Le premier texte cité par Lagrange peut se consulter dans le Talmud de Babylone, Berakhot 61b:7 (« parabole du renard et du poisson ») :

Les lexiques et dictionnaires sont prudents et se contentent d’indiquer que le terme est appliqué à Hérode Antipas (ex. Danker, CL p.18) mais sans préciser le sens. Parmi ceux qui avancent une explication on peut mentionner Louw et Nida : « a wicked person, probably with the implication of being cunning and treacherous » (personne méchante, avec l’implication probable de ruse et de perfidie) [LN 88.120] qu’ils précisent ainsi dans un autre ouvrage : « unreliable and clever rascal » (vaurien peu fiable et rusé) (1992, 71). Dans son brillant ouvrage consacré à la sémantique du NT, Louw (1982, 55) déjà avait abordé ce sujet une décennie auparavant, en soulignant avec justesse :

« (…) To go back to the fox as an animal will not be of much help because it depends on which charateristics of the fox was abstracted.
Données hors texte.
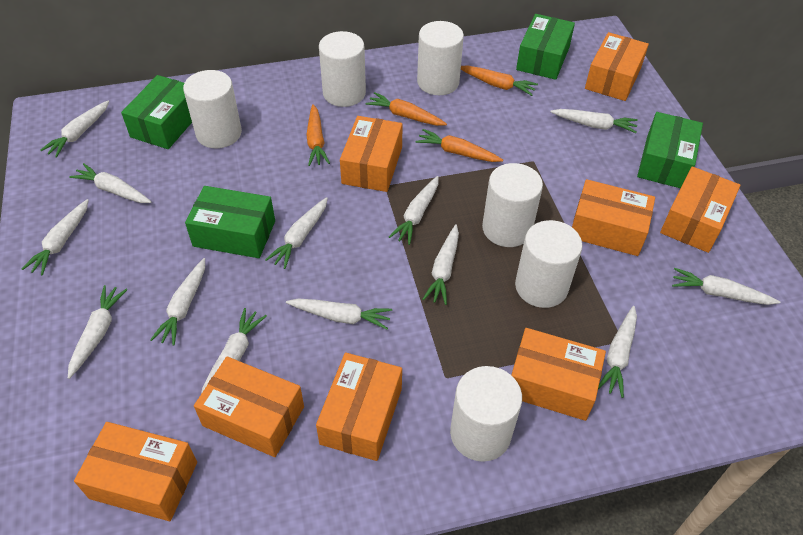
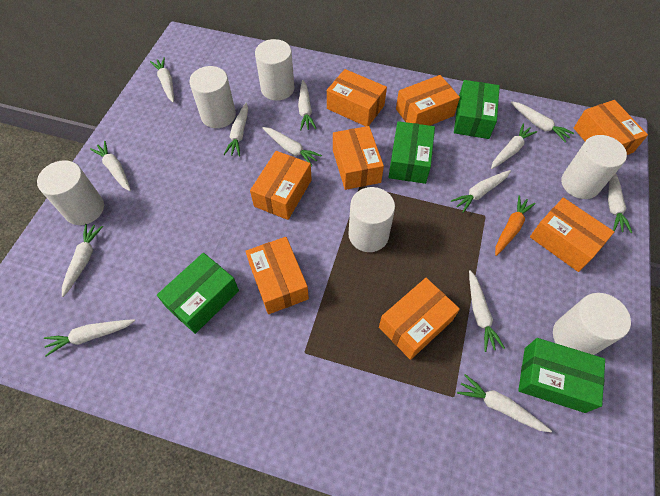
orange carrot: 4 -> 1

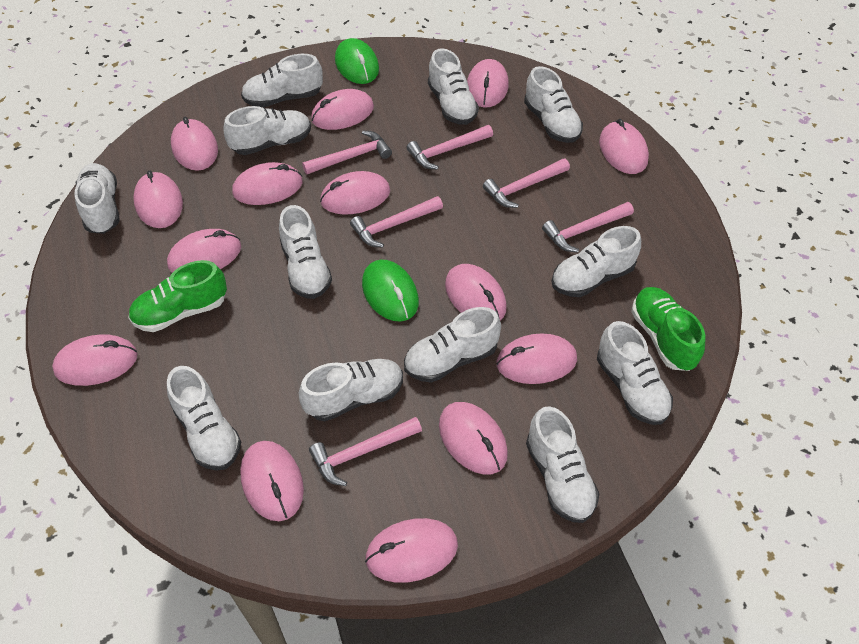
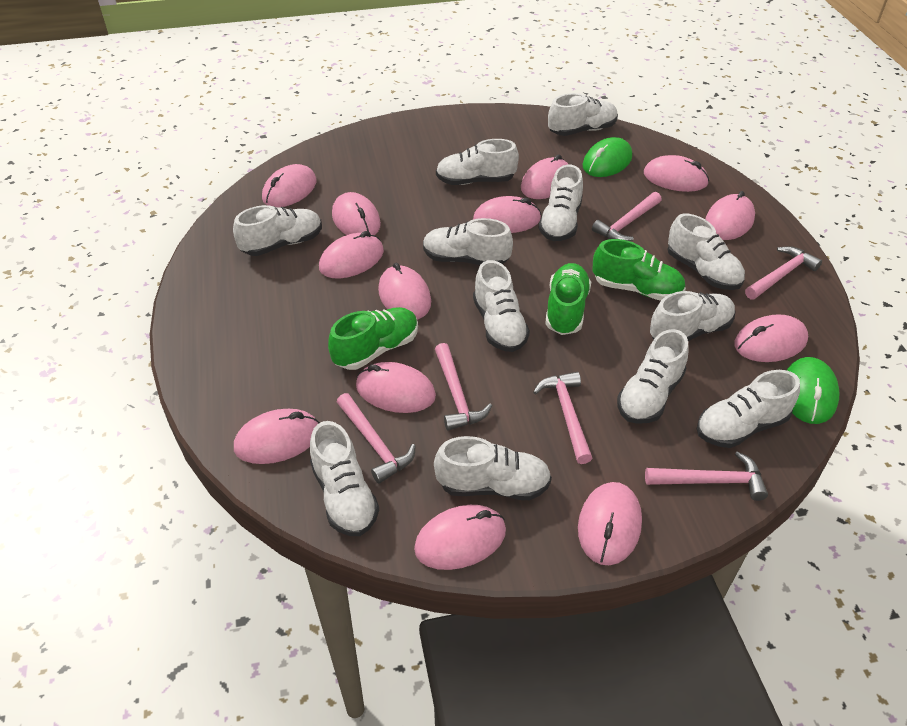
green shoe: 2 -> 3
pink mouse: 14 -> 13

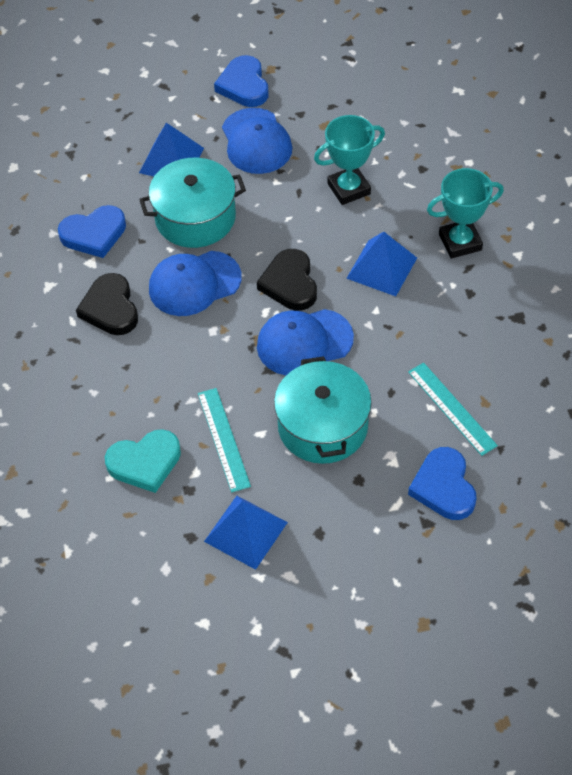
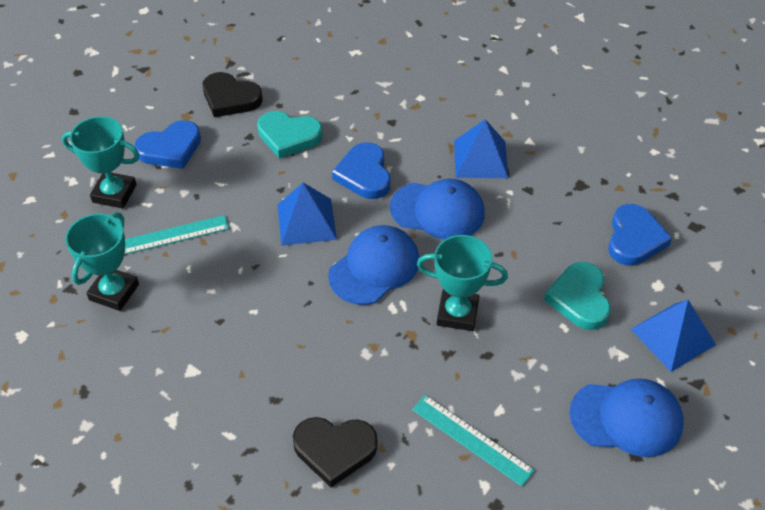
turquoise heart: 1 -> 2
turquoise pot: 2 -> 0
turquoise trophy: 2 -> 3

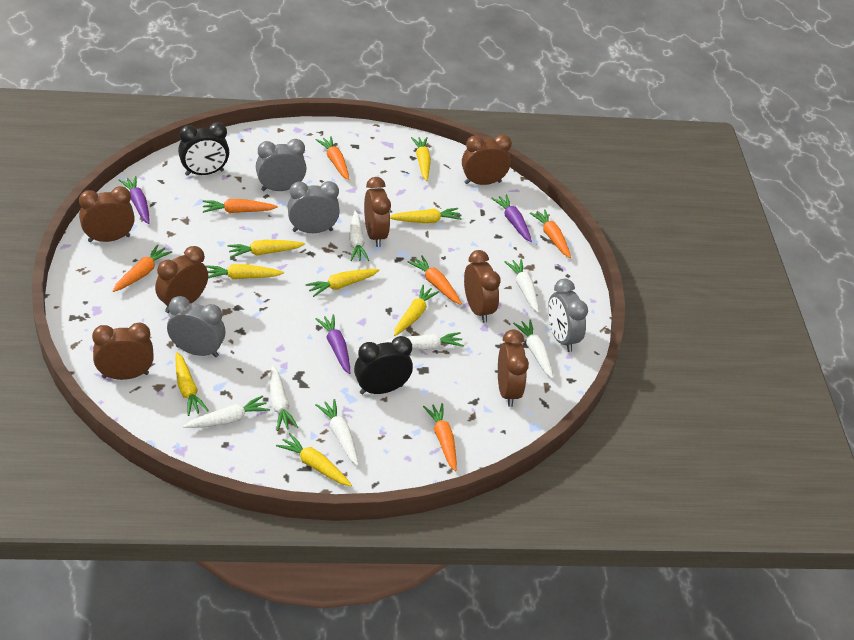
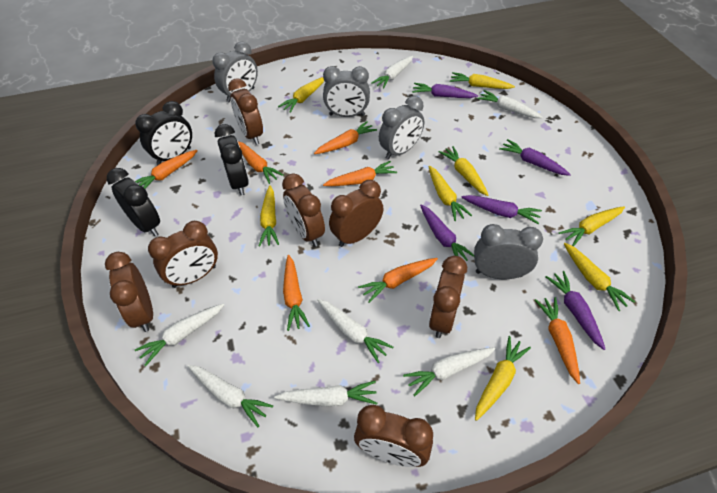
black clock: 2 -> 3
orange carrot: 6 -> 7
purple carrot: 3 -> 5

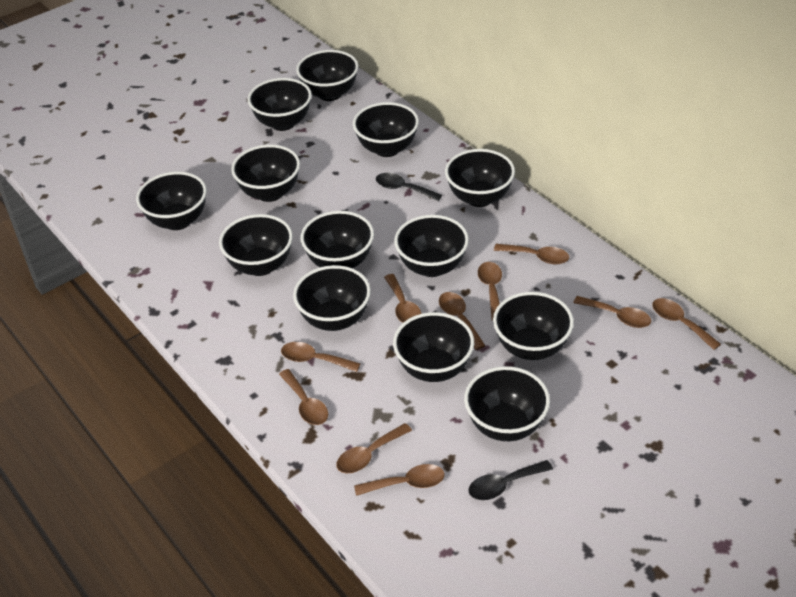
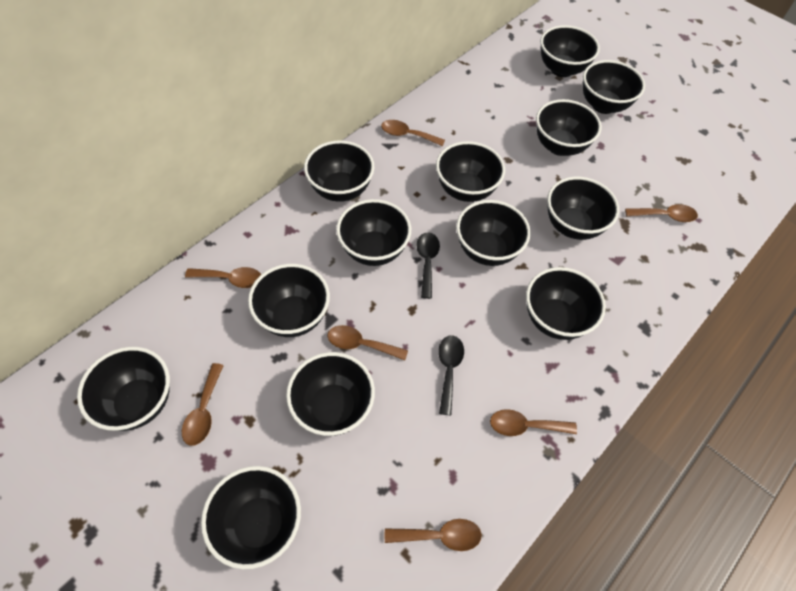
brown spoon: 10 -> 7

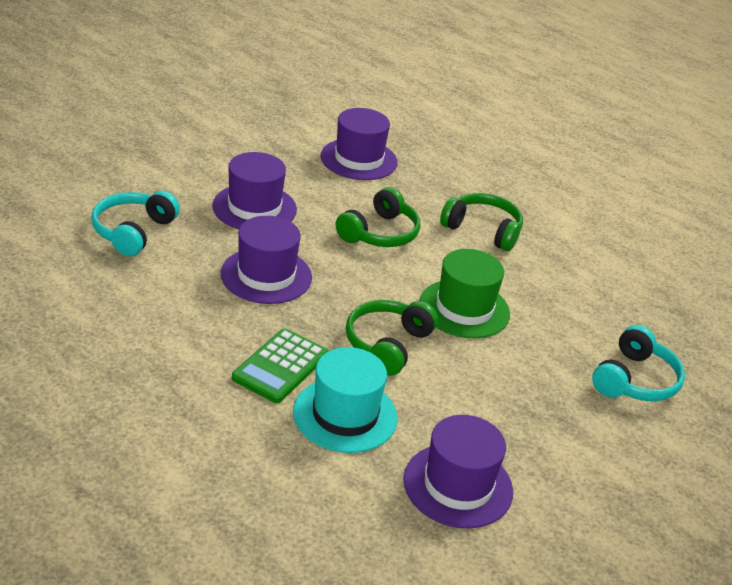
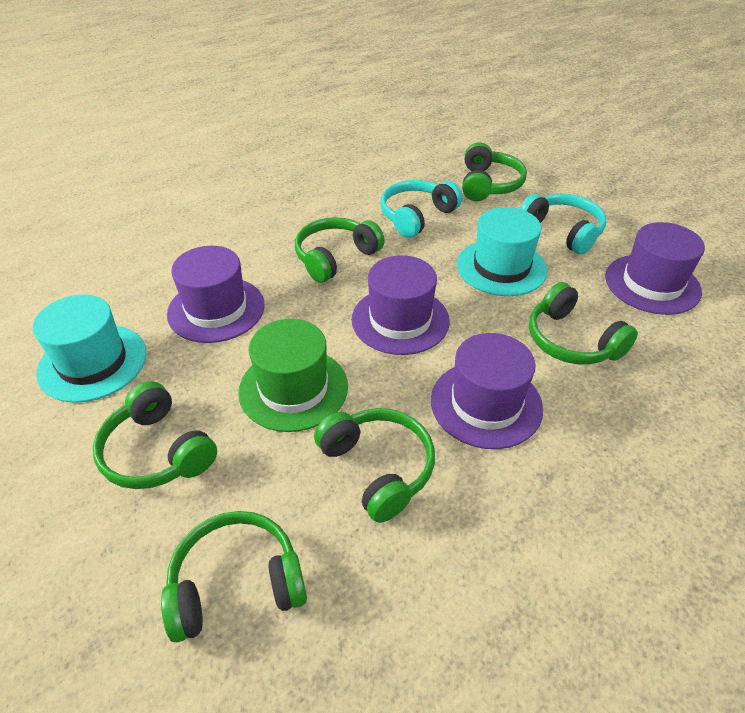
green calculator: 1 -> 0
green headphones: 3 -> 6
turquoise hat: 1 -> 2

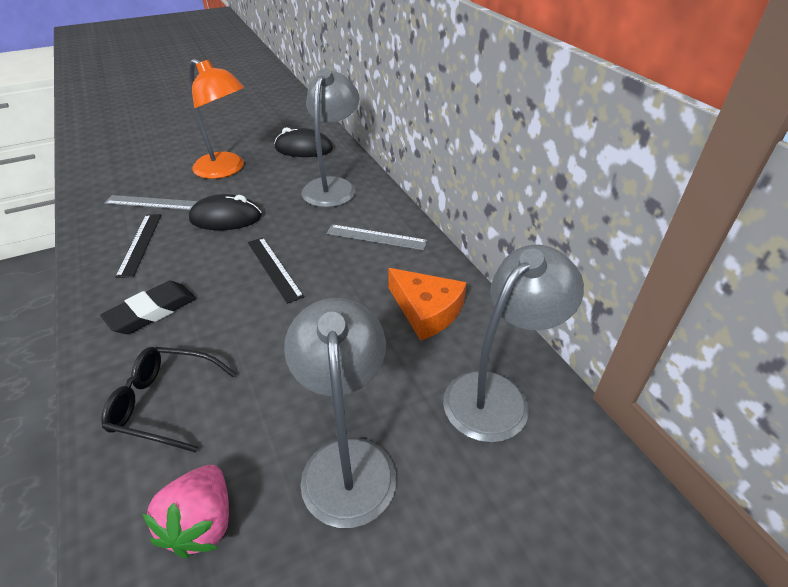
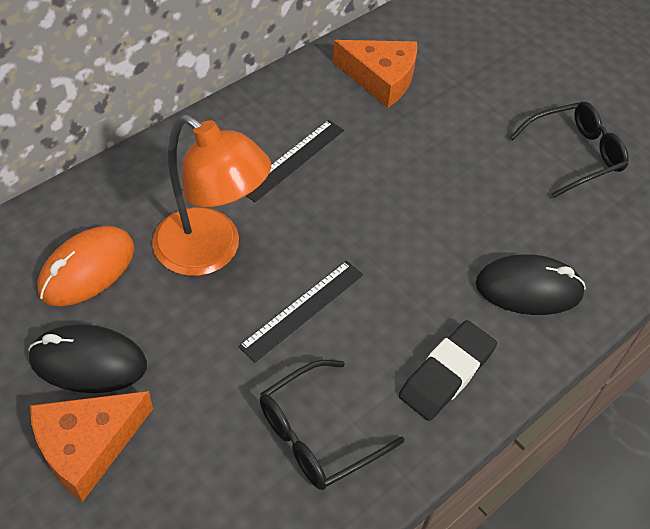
black glasses: 1 -> 2
grey lamp: 3 -> 0
grey ruler: 2 -> 0
orange cheese: 1 -> 2
orange mouse: 0 -> 1
pink strawberry: 1 -> 0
In English the focus is on cunning characteristics of the fox, yet with the ancients it referred to something broader. The fox was a symbol of a base and wicked person – a raskal. The catena on Luke 13:32 (Cremer 1967: 110) explained Jesus’ description of Herod as a fox as γὰρ τὸ ζῶον ἀεὶ πανοῦργον καὶ δύστροπον « for the animal is always unscrupulous (or, ready for all crimes) and wayward. » Therefore the English ‘rogue, rascal‘ will be closer to the Greek than our figurative meaning, namely, cunning. »

En français, le bon dictionnaire de Carrez ne fait pas de zèle en la matière (DGNT p.24), non plus que celui de Ingelaere-Maraval-Prigent (DGF p.7 ; dérivé de Newman, CGD p.8, idem). Seul le dictionnaire de Cochrane – le seul d’ailleurs à donner des définitions plutôt que des gloses – donne deux sens, dont : « [fig] personne rusée (Luc 13.32) » (CDGF p.9).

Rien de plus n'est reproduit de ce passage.